I look around at the adults I know, and I don’t see anybody who resembles this glossy hyperachiever. I see a doctor who gardens, an architect taking care of an aging mother, a sculptor who plays tennis twice a week. I know someone who does relief work in Africa, and someone who gave a great deal of time and money after the 2004 Indian Ocean tsunami — but those same people don’t also play the tuba and win skating championships and dissect frogs. They have work, families, and friends — and even with that, no one gets enough sleep.
The pressure to have kids who are “outstanding’’ and “well rounded’’ is intense, and it starts earlier and earlier. Some friends took their kindergartener to Florida for a week last year, and not only did the school send a packet of homework along, but one evening, when the little girl sat at the table drooping over her crayons, the parents were appalled to hear themselves saying, “Hey! Wake up! Color.’’
This climate of parental anxiety is nuts. The way kids are being packaged for college is cynical and fake. (It reminds me of the old Miss America pageants, where contestants had to look good in a bathing suit, play the marimba, aspire to do brain surgery, and dream about world peace.) But opting out of it is nerve-wracking, too. If everyone else is playing the game, can your child afford not to?
The goal of education is to genuinely enrich people, not to make them merely appear enriched. By trying to manufacture Frankenstudents, we are distorting and cheapening a process that should allow people to experiment, question, take risks, stumble, and occasionally fail. We need to give people permission to spend time doing things that are not quantifiable and don’t show up on a résumé — things like daydreaming; reading for pleasure; learning how to cook a frittata; and studying a subject you’re not very good at, just because it interests you. We need to stop pretending that everyone peaks early. We need to prepare our kids for unpredictable lives and uneven careers, for bumps and jolts and ambiguities. In short, for real life.
I suspect that our kids are much more sane about the whole college admissions process than their parents are. When I asked my son if he was interested in getting some extra tutoring for the PSATs, he said, “Mom, I’m fine.’’
It’s the grownups, with our anxieties and ambitions, who are crazy.

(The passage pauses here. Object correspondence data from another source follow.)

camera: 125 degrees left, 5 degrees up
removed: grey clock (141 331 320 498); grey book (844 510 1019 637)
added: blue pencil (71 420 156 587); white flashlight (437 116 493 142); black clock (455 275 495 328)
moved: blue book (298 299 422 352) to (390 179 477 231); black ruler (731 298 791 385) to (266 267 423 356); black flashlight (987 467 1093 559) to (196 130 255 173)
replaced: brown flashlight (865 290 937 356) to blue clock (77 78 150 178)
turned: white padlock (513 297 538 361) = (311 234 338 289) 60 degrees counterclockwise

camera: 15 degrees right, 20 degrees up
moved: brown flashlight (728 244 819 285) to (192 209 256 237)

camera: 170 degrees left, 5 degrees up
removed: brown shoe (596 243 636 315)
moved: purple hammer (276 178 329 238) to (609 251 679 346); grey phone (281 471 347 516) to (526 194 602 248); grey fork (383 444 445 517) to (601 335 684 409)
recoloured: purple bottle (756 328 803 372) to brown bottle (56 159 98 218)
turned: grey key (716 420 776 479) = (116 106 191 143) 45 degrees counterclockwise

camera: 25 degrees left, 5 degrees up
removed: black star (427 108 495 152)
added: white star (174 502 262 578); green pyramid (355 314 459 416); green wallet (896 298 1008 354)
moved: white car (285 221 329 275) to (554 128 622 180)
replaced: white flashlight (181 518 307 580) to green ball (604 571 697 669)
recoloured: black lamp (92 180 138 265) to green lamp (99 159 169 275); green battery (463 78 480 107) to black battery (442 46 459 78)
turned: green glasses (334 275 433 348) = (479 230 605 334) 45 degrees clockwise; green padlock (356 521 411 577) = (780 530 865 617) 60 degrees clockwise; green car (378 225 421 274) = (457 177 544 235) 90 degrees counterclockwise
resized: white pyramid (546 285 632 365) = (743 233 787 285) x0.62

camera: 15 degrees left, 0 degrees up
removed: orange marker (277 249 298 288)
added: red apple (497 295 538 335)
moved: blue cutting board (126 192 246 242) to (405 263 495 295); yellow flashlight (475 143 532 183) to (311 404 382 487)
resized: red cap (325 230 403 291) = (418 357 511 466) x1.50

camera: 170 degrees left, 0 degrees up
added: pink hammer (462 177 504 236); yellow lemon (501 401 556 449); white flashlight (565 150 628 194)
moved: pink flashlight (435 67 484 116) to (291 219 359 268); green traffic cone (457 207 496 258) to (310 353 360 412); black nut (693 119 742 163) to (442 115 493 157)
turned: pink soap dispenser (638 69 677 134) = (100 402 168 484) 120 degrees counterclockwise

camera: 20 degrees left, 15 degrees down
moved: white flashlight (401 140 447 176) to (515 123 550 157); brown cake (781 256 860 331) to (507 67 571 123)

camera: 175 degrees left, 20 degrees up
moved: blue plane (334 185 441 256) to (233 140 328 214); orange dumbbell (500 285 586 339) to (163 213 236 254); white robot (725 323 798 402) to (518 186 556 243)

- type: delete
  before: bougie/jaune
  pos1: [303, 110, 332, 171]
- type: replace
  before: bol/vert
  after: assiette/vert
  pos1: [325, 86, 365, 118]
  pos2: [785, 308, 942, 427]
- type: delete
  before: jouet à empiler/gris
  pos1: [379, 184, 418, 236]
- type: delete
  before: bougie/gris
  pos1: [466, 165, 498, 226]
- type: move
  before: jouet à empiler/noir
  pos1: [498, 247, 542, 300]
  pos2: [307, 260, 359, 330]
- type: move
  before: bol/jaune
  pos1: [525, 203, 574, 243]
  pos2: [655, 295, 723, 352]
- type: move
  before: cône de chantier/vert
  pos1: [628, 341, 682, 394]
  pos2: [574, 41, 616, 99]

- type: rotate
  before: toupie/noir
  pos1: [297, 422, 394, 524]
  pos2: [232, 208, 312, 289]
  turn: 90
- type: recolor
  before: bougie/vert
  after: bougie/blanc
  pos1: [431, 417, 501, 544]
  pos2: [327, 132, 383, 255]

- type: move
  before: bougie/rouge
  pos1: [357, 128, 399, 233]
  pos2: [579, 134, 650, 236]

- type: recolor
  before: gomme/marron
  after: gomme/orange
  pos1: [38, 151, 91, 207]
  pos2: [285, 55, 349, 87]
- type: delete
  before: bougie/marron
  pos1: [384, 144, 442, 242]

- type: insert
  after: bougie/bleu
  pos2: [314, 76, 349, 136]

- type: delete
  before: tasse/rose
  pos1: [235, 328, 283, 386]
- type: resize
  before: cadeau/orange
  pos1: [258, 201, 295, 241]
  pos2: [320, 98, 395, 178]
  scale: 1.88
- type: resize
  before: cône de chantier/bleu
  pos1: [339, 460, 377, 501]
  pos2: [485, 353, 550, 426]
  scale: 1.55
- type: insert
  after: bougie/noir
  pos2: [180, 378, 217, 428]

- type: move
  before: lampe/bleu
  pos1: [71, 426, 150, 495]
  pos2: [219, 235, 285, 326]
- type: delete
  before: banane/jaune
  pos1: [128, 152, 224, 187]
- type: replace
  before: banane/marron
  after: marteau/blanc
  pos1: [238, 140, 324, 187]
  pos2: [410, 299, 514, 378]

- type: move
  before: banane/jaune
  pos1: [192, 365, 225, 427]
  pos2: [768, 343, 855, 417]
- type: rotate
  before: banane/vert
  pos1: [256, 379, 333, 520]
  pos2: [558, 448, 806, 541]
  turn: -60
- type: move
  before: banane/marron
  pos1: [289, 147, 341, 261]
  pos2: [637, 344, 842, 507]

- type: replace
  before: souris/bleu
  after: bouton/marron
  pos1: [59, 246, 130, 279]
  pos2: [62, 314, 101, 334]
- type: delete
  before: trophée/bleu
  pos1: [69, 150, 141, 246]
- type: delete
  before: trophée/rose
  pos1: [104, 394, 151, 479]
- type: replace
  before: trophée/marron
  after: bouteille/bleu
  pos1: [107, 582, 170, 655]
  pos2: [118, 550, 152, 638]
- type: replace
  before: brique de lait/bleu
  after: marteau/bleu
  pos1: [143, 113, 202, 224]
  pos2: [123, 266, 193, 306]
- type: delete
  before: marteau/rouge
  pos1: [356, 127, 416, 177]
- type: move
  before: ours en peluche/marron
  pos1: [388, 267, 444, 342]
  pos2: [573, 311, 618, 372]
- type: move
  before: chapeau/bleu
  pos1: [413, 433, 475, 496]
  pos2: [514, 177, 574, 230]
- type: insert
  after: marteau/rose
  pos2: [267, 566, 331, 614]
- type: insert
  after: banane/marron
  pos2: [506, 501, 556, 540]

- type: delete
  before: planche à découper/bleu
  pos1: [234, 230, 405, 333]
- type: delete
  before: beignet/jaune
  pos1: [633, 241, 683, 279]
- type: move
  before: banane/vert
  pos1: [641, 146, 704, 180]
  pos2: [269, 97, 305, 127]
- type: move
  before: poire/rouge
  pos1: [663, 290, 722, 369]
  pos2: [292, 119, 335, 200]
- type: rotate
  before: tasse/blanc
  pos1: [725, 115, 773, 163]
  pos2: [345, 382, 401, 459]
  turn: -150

The problem in Mary Shelley’s novel wasn’t the monster. It was the ambitious, egotistical scientist — Dr. Frankenstein — who wanted to create something that was bigger and stronger than any real person could possibly be. It didn’t work out very well. Maybe it’s time for us to abandon the myth of the Frankenstudent, and start admitting that our kids are just as real, and fallible, and human, and varied, as the rest of us.
Joan Wickersham is author of “The Suicide Index.’’ Her column appears regularly in the Globe.